On March 19, 2020 I took an early look at the topic of how we were going to fight fires during the COVID-19 pandemic. It is time for another look.
A very interesting study released August 1 used modeling to show how COVID-19 could spread through firefighters assigned to large wildfires. Using actual firefighter mobilization data for three different sized fires in 2017 they estimated that on an incident similar in size and duration to the Lolo Peak Fire that burned 53,000 acres south of Missoula, Montana, approximately one to 13 fire personnel could be killed by the COVID-19 virus.
The U.S. Forest deserves praise for funding this very important study that applies science to an issue that literally can be life or death for firefighters. It is based on a model, and as they say, all models are wrong, but some are useful.
It really illustrates a risk that is added to what was already one of the more dangerous professions, fighting wildfires.
Another facet to consider in addition to the potential fatalities is, how many will be infected? Many will be non-symptomatic and could unknowingly spread the virus to their colleagues, friends, children, spouse, parents, and grandparents unless they are very careful about their interactions.

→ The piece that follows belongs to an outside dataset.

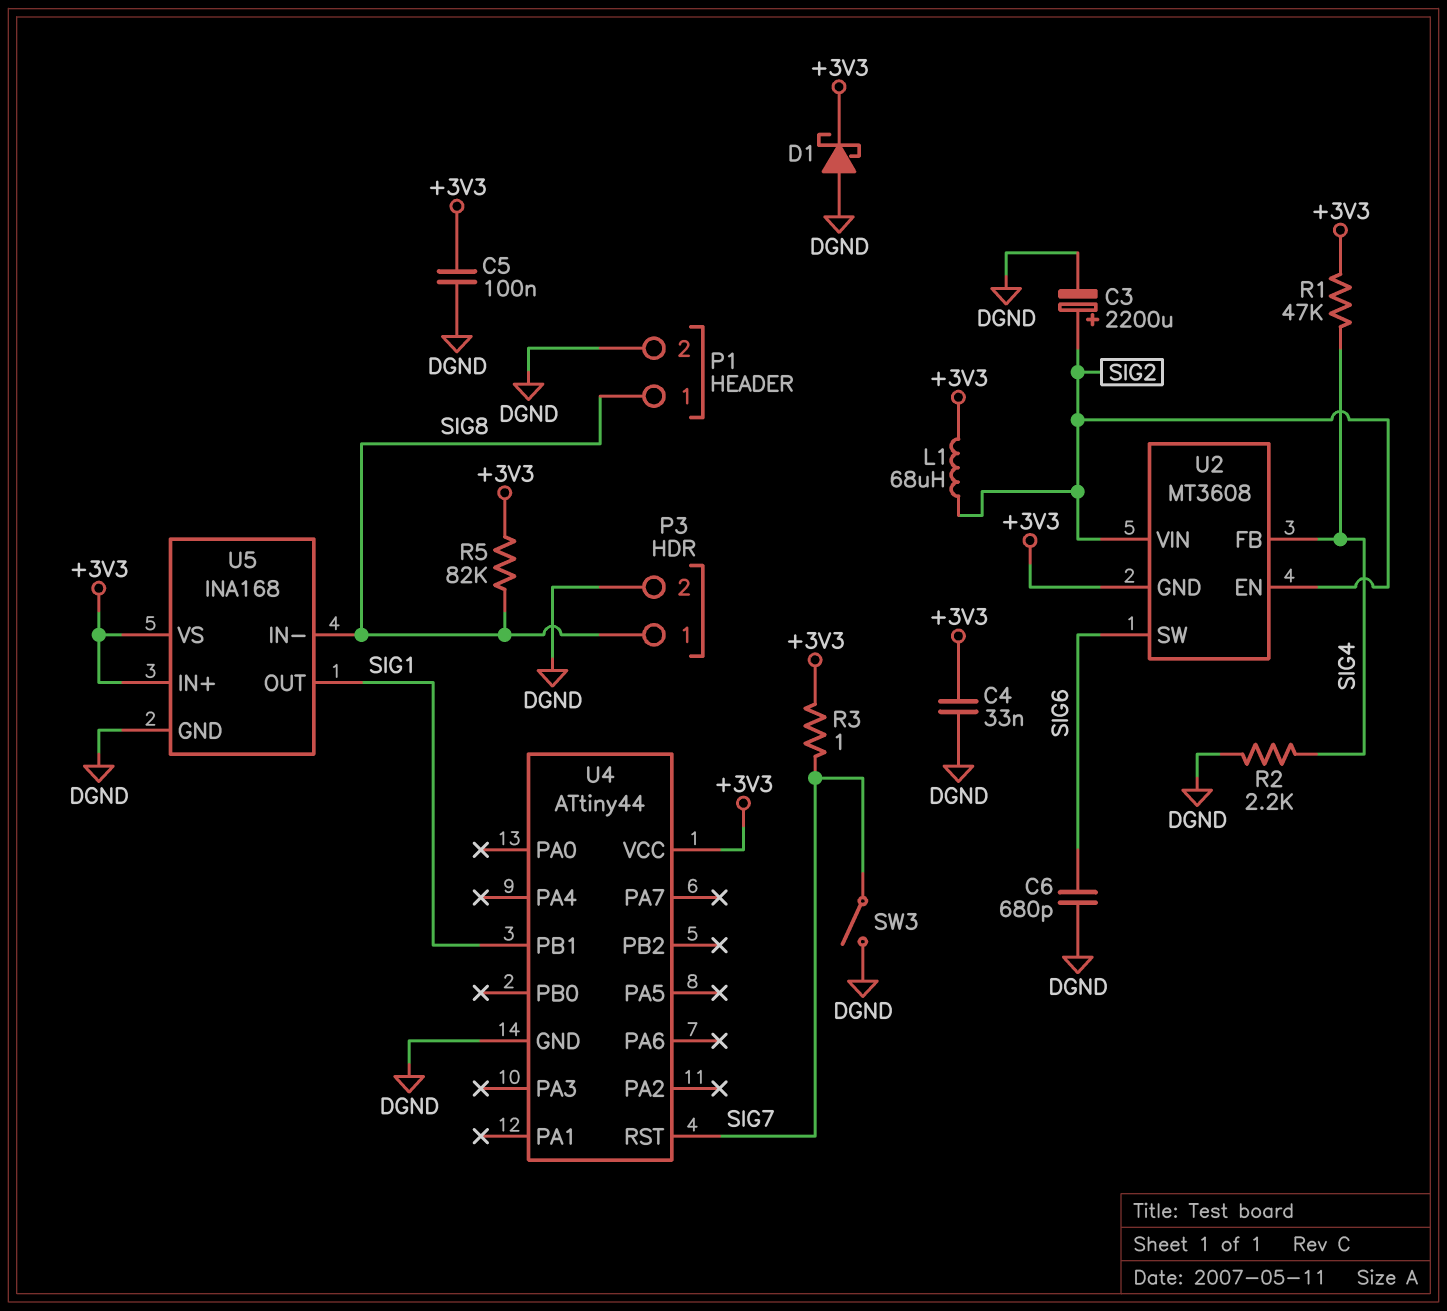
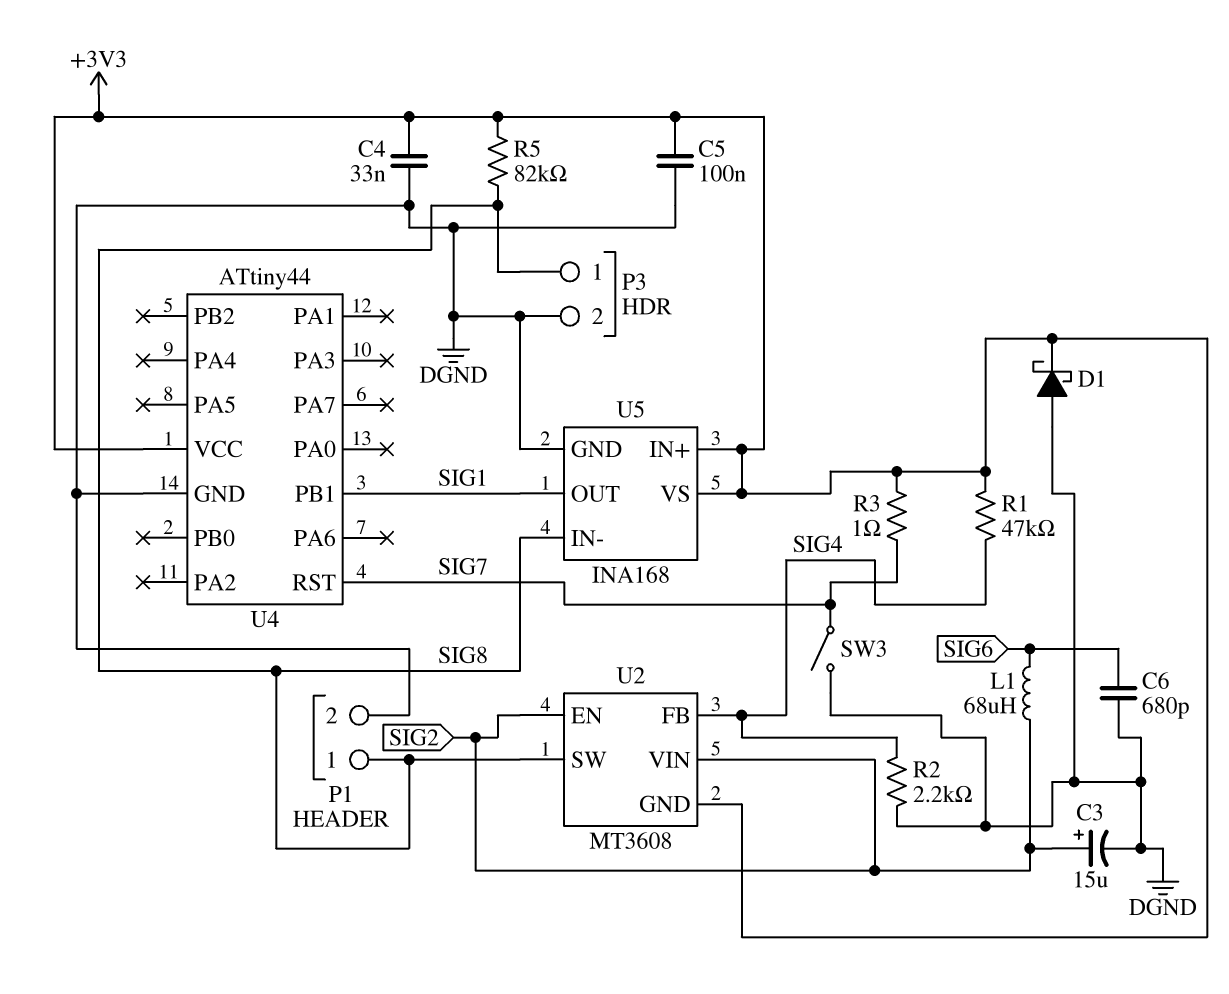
C3: 2200uF (plus SIG2, minus DGND) -> 15uF (plus SIG2, minus DGND)
L1: 68uH (+3V3, SIG2) -> 68uH (SIG2, SIG6)
U2 pin SW: SIG6 -> SIG8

Frequent testing with rapid results is imperative to reduce the risk of our firefighters being killed by a virus during their daily work activities or while assigned to a fire.
Fatalities are the worst possible outcome of course, but if one to thirteen could die on a fire like the Lolo Peak Fire under COVID-19 conditions, how many will be hospitalized, spend weeks on a ventilator, or suffer long-term debilitating symptoms? Will some firefighters mostly recover but incur permanent damage to their lungs, heart, or other organs, ending their career? Who will pay the medical bills? With long term physical problems, will they qualify for disability benefits?
Wildland firefighters are tactical athletes. College football program administrators in the Power 5 conference are concerned about a heart condition exhibited by some of their athletes which may be linked to COVID, but it is too soon to say for sure.
From ESPN, August 11, 2020:
Myocarditis, inflammation of the heart muscle, has been found in at least five Big Ten Conference athletes and among several other athletes in other conferences, according to two sources with knowledge of athletes’ medical care… Left undiagnosed and untreated, it can cause heart damage and sudden cardiac arrest, which can be fatal.
And then there are the “long haulers”. From the Cleveland Clinic:
Approximately 80% of those with COVID-19 end up having a mild response and most of those cases resolve in about two weeks. For people who have a severe response to the virus, it can take between three and six weeks to recover.
But now, there is growing concern over a separate group who don’t seem to fall into either of those categories. A number of people are now reporting lingering symptoms of the illness for one, two or even three months. This new group is mixed with those who experienced both mild and severe cases. As health experts step in to try to manage these patients and learn more, many are referring to this group as coronavirus “long-haulers” or “long-termers.”
There is much still unknown about this novel virus.
Wildland firefighters are defending and protecting our homeland, a fact our government, including our Senators and Congressmen, need to recognize. These men and women on the front lines must be equipped with hardware and aircraft to match the quality supplied to our military. They all need to be working under Firefighter job descriptions (not forestry technicians), employed year-round, and must be paid a living wage. They also need access to useful and effective mental health counseling and support to try to stem the rising tide of firefighter suicides.